Mother Marianne Cope served as St. Joe's administrator from 1870 to 1877. In 1883 she relocated with six other sisters to Hawaiʻi to care for persons suffering leprosy on the island of Molokaʻi and aid in developing the medical infrastructure in Hawaiʻi. Cope was canonized by Pope Benedict XVI on October 21, 2012.

In 1871 Geneva Medical College was transferred to Syracuse University. One of the reasons for the move was that Syracuse had a hospital. Many of the city's businessmen and politicians supported the work of the hospital. In 1878 mayor James J. Belden formed a committee of citizens, St. Joseph's Hospital Aid Society, to look after the interests of St. Joseph's. Local businessman John R. Clancy served as financial secretary. Dennis McCarthy followed Theodore Dissel as president; he was later followed by Burns Lyman Smith and Harvey D. Burrill of the Syracuse Journal.

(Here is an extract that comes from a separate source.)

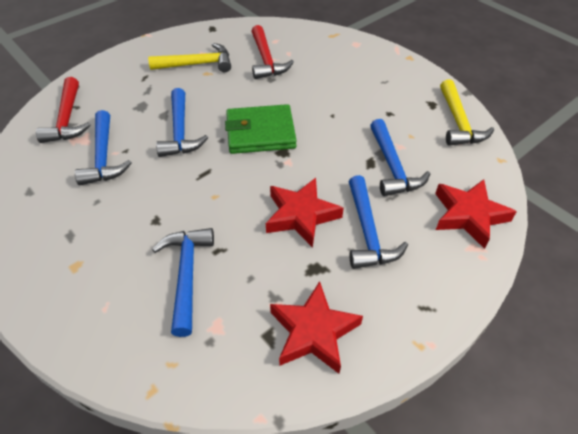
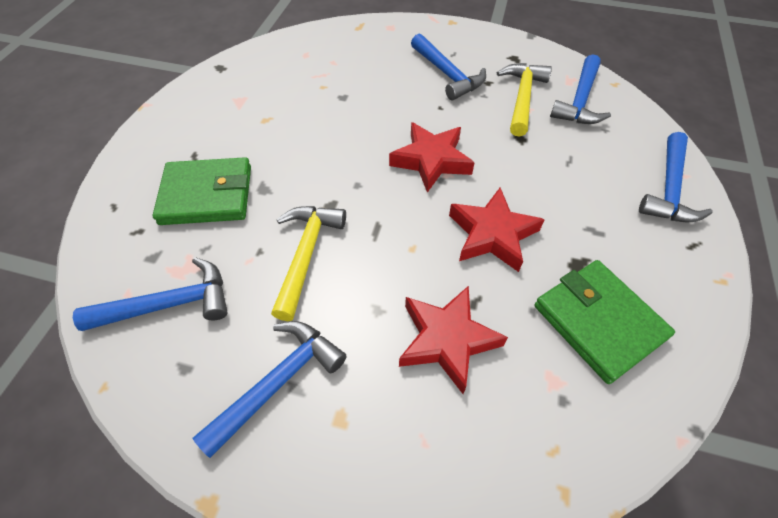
green wallet: 1 -> 2
red hammer: 2 -> 0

The hospital was enlarged in 1882 by an addition, and again in 1896 with the construction of a large annex. The new hospital chapel was dedicated May 17, 1897. The school of nursing opened in 1898. The school of nursing opened in 1898. St. Joseph's College of Nursing offers an applied science degree with a major in nursing. A Dual Degree Partnership in Nursing (DDPN) with Le Moyne College allows students to achieve both an associate and a baccalaureate degree in four years.

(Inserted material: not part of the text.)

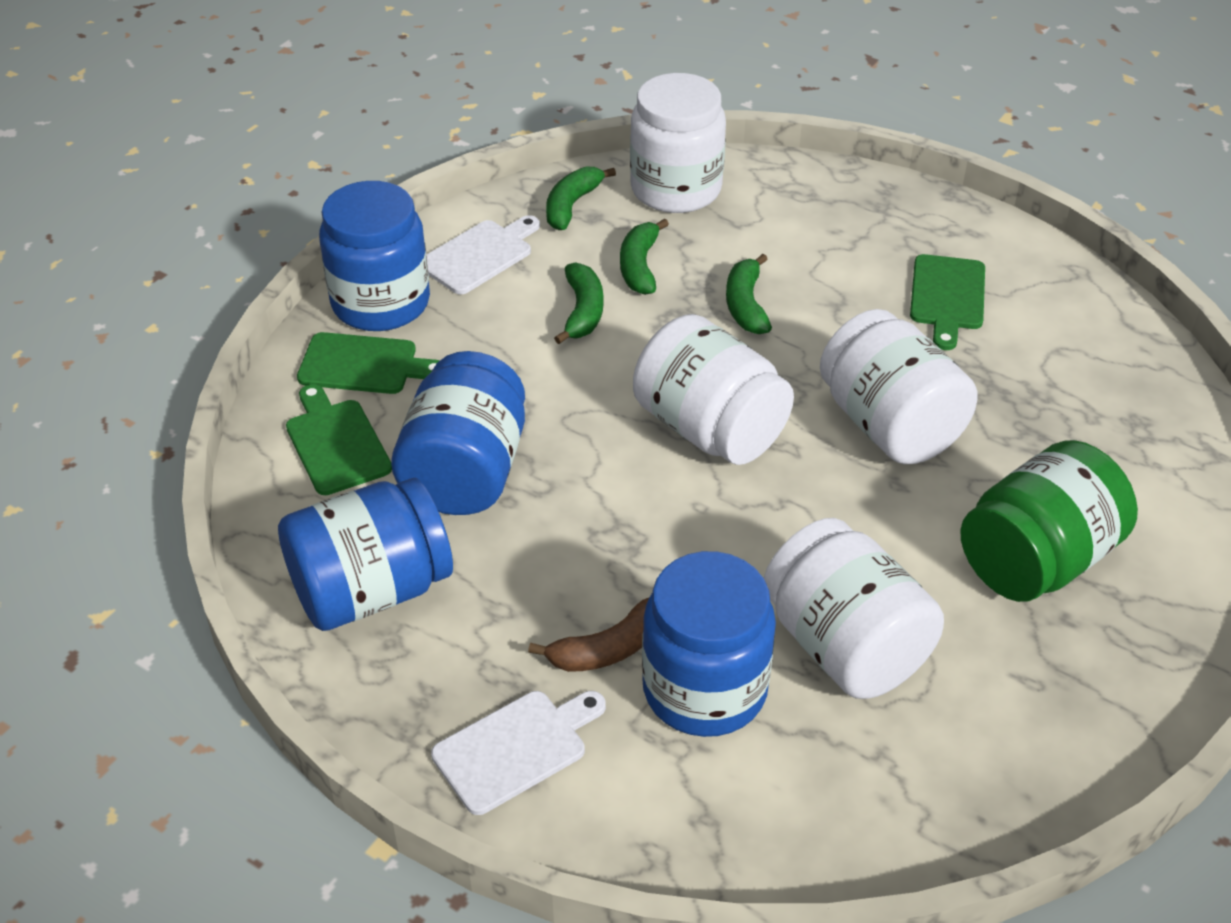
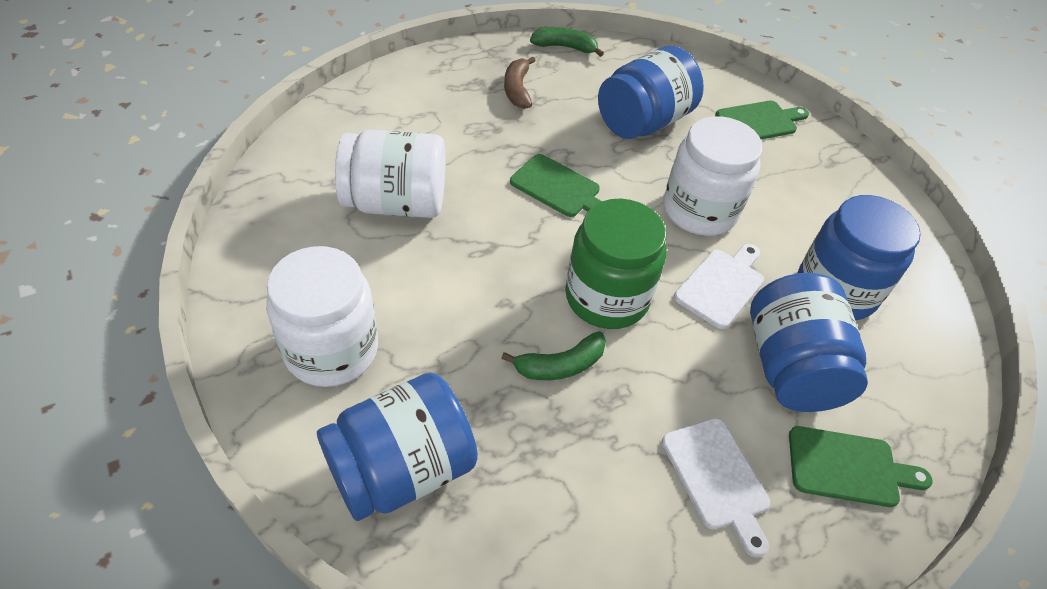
green banana: 4 -> 2
white jar: 4 -> 3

In July 1918, St. Joseph's was one of a number of local hospitals providing emergency care to those injured in an explosion of TNT at the munitions factory at Split Rock.

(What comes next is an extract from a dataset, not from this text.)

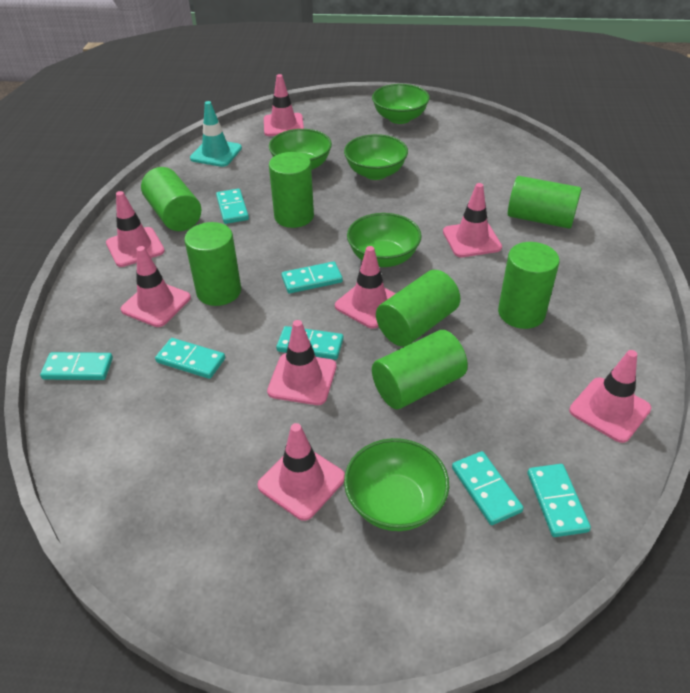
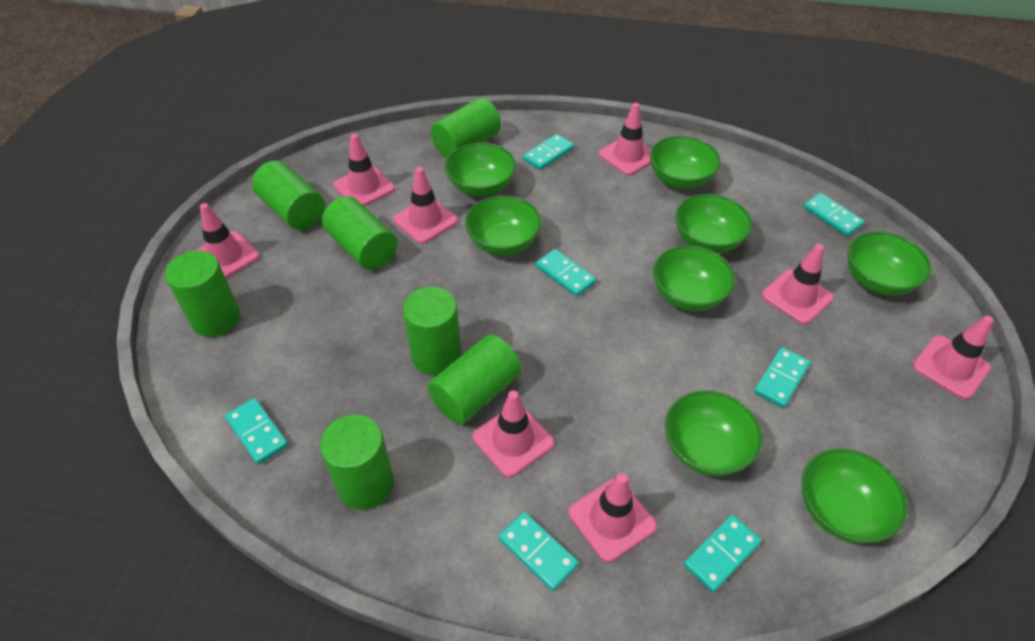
green bowl: 5 -> 8
turquoise traffic cone: 1 -> 0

In 1969, on its 100th anniversary, St. Joseph's Hospital changed its name to "St. Joseph's Hospital Health Center" to reflect the greater scope of services provided.

In 1971 St. Joseph's appointed its first lay administrator. That same year saw the creation of the Home Health Care Agency. In 1994, St. Joe's instituted a primary care program at a number of off-campus sites.

In April 2016, St. Joseph's added twenty new beds to its critical care unit. In 2016, St. Joseph's settlement with state and federal prosecutors for $3.2 million for employing unlicensed mental health counselors. President and CEO, Kathy Ruscitto, said it was a billing issue arising from "...a misinterpretation of unclear regulations..."

In 2004, the Sisters of St. Francis of Syracuse merged with two other Franciscan congregations to form the Sisters of St. Francis of the Neumann Communities.

The Comprehensive Psychiatric Emergency Program (CPEP) with 10 beds was added in 2017, so patients with mental health crises may be treated in a specialized environment.

The hospital added a heliport in 2018.
In April 2020, in response to New York State's directive for hospitals to halt elective surgeries as a COVID-19 precaution, St Joseph's furloughed 500 employees, linking the move to the suspension of outpatient procedures.

=== Saint Joseph's Health ===
In 2015, St. Joseph's Health was acquired by Trinity Health, one of the nation's biggest health systems. On July 1, the sisters transferred sponsorship of St. Joseph Health to Trinity Health's Catholic Health Ministries. St. Joseph's Home Health Care provides care for adults and children with physical and mental health care needs and assure continuity of care for patients discharged from the hospital. St. Joseph's Health-At-Home is based in Liverpool, New York. Its services include a military and veterans health care program.

In February 2019, St. Joseph's Health Cardiovascular Institute opened an office on Oneida Health's campus in Oneida.

In June 2022, it was announced that St. Joseph's Health would consolidate its administrative functions with Albany's St. Peter's Health Partners to create a single regional operation.

==Affiliates==
In 2014, Lewis County General Hospital affiliated with St. Joseph's Health.

In 2017, Rome Memorial Hospital became an affiliate of St. Joseph's Health for easier access to specialty care. (In 2021 Rome Memorial Hospital adopted Rome Health as its new name to more accurately reflect the scope of services provided.)

In 2017, Auburn Community Hospital signed an agreement with St. Joseph's Health and the University of Rochester Medical Center (URMC) which allows for shared services while maintaining their independence. This includes retaining the name "Auburn Community Hospital" (ACH).